Le Cabaret is a pleasant restaurant in the Shibuya district of Tokyo serving very tasty food and a great collection of natural wines overseen by talented sommelier Yasuhiro Tsubota. The food has a French influence (rillettes of pork and duck, marinated sardines teamed with cold potatoes, snappingly-fresh oysters opened to order or steak frites for two) and the sommelier will always choose the right wine to match the food you are eating.
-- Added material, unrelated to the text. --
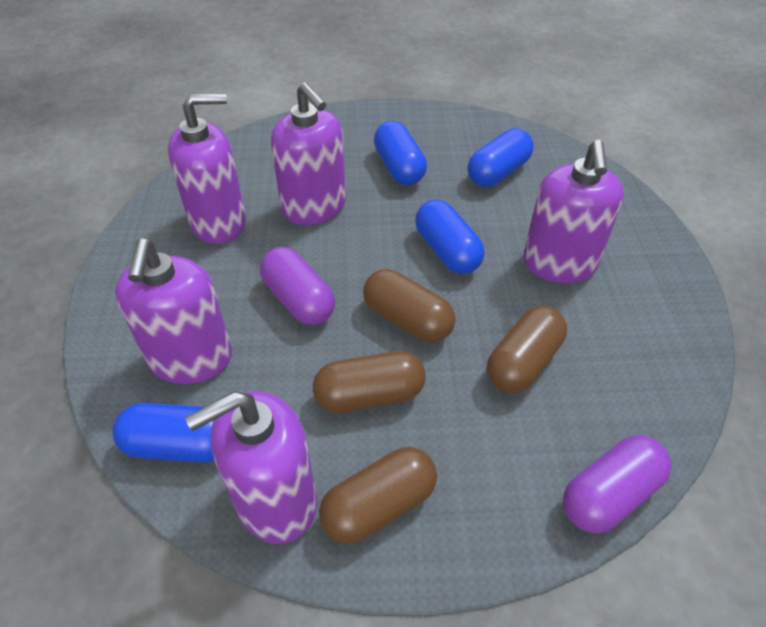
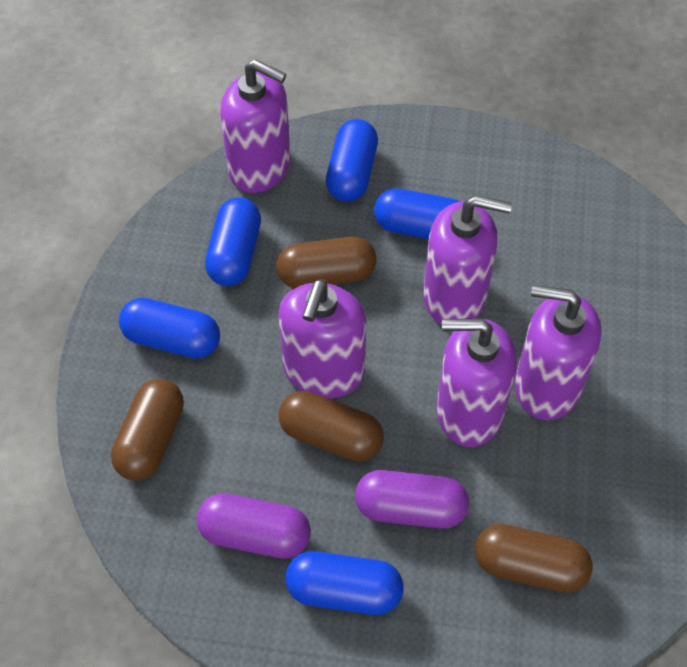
blue capsule: 4 -> 5

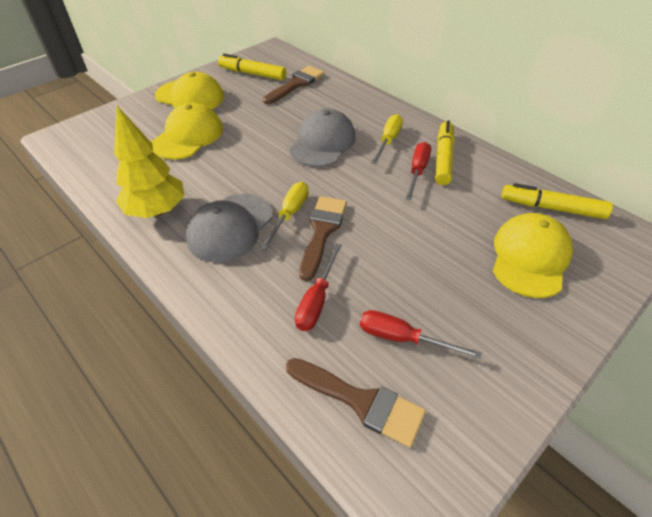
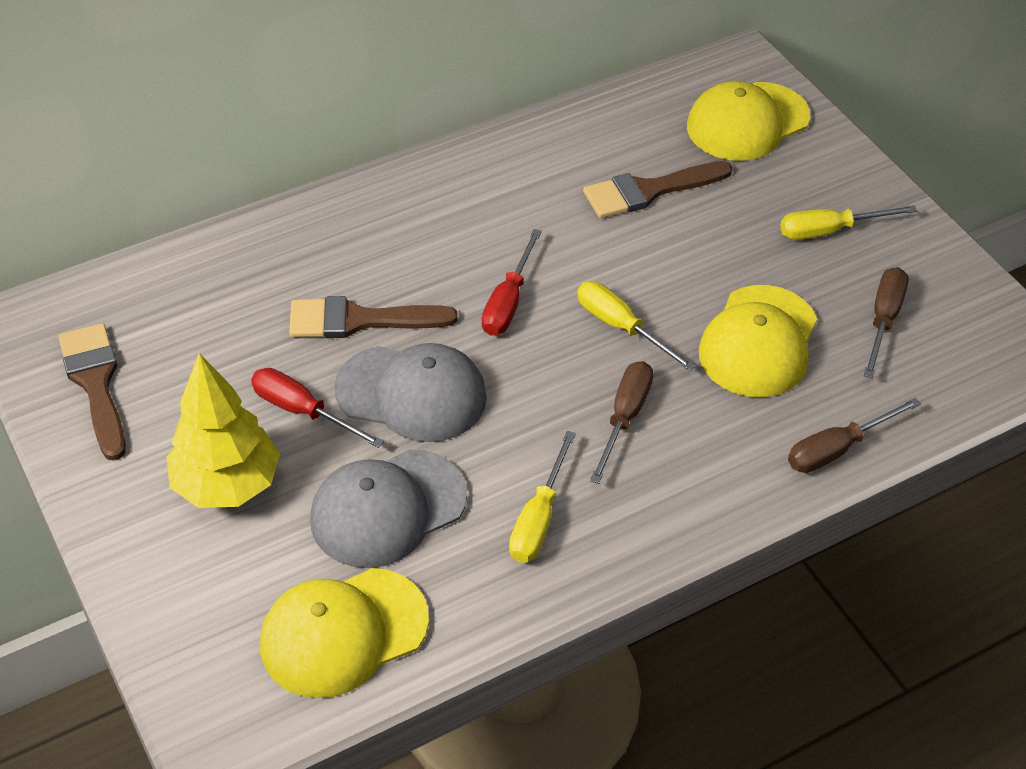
brown screwdriver: 0 -> 3
red screwdriver: 3 -> 2
yellow marker: 3 -> 0
yellow screwdriver: 2 -> 3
On our recent visit we enjoyed the sardines with a glass of the Partida Creus Vinel-lo from Spain. This is an excellent example of a vibrant living wine with no additives including no added sulphites. 8-8 Motoyoyogicho, Shibuya.

Tokyo – Gen Yamamoto

No trip to Tokyo is complete without a visit to Gen Yamamoto. We have alluded to the search for excellence in Japan with people doing one thing to perfection – well at Gen Yamamoto you will find cocktails made to perfection with the very best seasonal ingredients. Only 8 people can fit around the amazing bench here so you need to book, but it is certainly one of the most iconic food and drink experiences in the city. 1-6-4 Azabu-Juban, Minato-ku.

Tokyo – Nata de Cristiano

If we told you to look for the best pastel de nata (Portuguese egg tarts) you might rightly head to Portugal. However, never underestimate the Japanese for their obsession for perfection and at Nata de Cristiano the egg tarts are simply superb. It is well-worth dropping in here (just opposite Yoyogi Park) and experiencing the way they present the pastry, the custard and the “burned” tops. Just right! Tomigaya, 1 Chome−14−16, Shibuya.

Tokyo – Rokurinsha Ramen

Rokurinsha at Tokyo Station (underground near the Yaesu South entrance) has queues lining up prior to opening time for a reason – the tsukemen is some of the best in town. Beautiful, chewy noodles served with sliced pork, deeply-flavourful stock and a topping of bonito power makes for a very satisfying lunch.

Get there before 11am to ensure a good place in the queue. When the doors open and you enter the small space there is a ticket machine just inside the door where you make your selection. We ordered the tsukemen with extra egg (tomago). The egg was cooked to the soft-boiled stage with the yolk still runny – perfect!

But it was the quality of the noodles that impressed us the most. They were firm and chewy – just like they should be. The broth was complex with a slightly gelatinous texture that allowed it to coat the noodles and cling to them. Tokyo Station.